First of all, lets get this straight, this is not the same thing as the HDR photography that’s been around for an age where you take multiple images at different exposures to capture a massive dynamic range that you then process with photoshop or similar to create some kind of artistic but otherwise un-natural looking picture with un real contrast. Video HDR (or at least what’s being talk about now) is about displaying images on screens that have a dynamic range that closely matches the real world.

And you know what the best bit of this is? A lot of us already have cameras that are shooting HDR or that can be made at least partially HDR capable at no additional cost!

So what is HDR?

Historically television and cinema standards have been limited by display technology. Today a high quality LCD TV will only show a dynamic range of around 6 stops. If you have a light meter check it out. Measure the brightest whites and the deepest blacks and you should find a 5 to 6 stop range. Because cinema screens depend on reflecting light there are limits as to the contrast range that you will see in the cinema too. This has been the case since the very beginning of film making. Yet today we have cameras that can capture dynamic ranges well in excess of this, even an older camera such as a Sony EX1 can manage to record 11 stops, but with normal TV’s and monitors we have no way of showing this 11 stop (or more) range 1:1. So we massage the captured image to fit within the current conventional 6 stop display range using fancy things like the “knee” or special gamma curves like cinegamma, hypergamma or by grading and fine tuning the image in post production.
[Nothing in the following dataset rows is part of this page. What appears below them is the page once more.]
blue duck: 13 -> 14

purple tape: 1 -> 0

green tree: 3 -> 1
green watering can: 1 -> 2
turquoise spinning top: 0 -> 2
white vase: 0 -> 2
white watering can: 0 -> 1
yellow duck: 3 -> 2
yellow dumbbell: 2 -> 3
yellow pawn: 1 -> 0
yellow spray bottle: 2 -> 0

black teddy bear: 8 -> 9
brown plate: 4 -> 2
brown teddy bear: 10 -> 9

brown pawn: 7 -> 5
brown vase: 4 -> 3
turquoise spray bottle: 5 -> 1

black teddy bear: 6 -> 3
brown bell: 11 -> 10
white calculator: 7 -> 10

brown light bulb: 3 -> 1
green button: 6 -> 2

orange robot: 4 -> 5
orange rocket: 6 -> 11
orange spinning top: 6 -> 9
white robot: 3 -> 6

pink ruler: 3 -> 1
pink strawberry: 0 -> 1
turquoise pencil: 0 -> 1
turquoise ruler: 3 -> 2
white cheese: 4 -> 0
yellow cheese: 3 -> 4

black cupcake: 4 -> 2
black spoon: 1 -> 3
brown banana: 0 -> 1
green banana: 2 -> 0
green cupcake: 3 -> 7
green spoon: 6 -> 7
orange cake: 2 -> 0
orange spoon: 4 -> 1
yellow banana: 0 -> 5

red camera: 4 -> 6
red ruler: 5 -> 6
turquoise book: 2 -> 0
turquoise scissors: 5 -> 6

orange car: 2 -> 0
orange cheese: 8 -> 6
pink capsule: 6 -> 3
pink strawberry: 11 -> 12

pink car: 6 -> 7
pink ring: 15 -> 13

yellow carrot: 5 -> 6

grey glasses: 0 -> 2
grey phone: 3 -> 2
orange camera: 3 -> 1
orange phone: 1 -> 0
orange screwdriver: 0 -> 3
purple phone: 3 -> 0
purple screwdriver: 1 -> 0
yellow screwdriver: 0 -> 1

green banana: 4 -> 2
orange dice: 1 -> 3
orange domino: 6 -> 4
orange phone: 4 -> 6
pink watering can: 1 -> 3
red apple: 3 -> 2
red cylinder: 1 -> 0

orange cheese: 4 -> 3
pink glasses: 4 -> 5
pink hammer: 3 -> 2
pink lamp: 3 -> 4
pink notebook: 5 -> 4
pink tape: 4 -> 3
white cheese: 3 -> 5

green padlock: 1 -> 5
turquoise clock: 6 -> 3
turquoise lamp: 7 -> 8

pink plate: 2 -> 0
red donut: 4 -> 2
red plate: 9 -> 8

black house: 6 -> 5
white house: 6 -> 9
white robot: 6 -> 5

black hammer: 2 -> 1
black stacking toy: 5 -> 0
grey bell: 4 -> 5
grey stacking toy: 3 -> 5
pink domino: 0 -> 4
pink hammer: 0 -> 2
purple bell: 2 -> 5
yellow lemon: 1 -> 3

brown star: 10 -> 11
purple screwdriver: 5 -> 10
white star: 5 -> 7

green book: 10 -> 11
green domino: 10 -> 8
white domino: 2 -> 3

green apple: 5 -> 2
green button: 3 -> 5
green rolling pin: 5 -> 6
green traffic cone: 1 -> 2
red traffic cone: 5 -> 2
It’s all about the display.

The key technology that’s changing this is OLED displays. Remember dynamic range is not just about highlights but also about deep, dark shadows. We can make LCD screens brighter, much brighter. An LCD panel works by having a large light source behind an array of tiny electronically controlled ND filters. But these ND filters are never 100% dark, some light always leaks through. This means that when you make the back light brighter the blacks become less black as more light leaks through, so you don’t increase the contrast, only the brightness. The other issue is that current TV broadcasting standards (rec-709) are designed to work within the limitations of current display tech, so we don’t actually broadcast more than a 6 stop range. If we did the pictures wouldn’t look right on a 6 stop screen.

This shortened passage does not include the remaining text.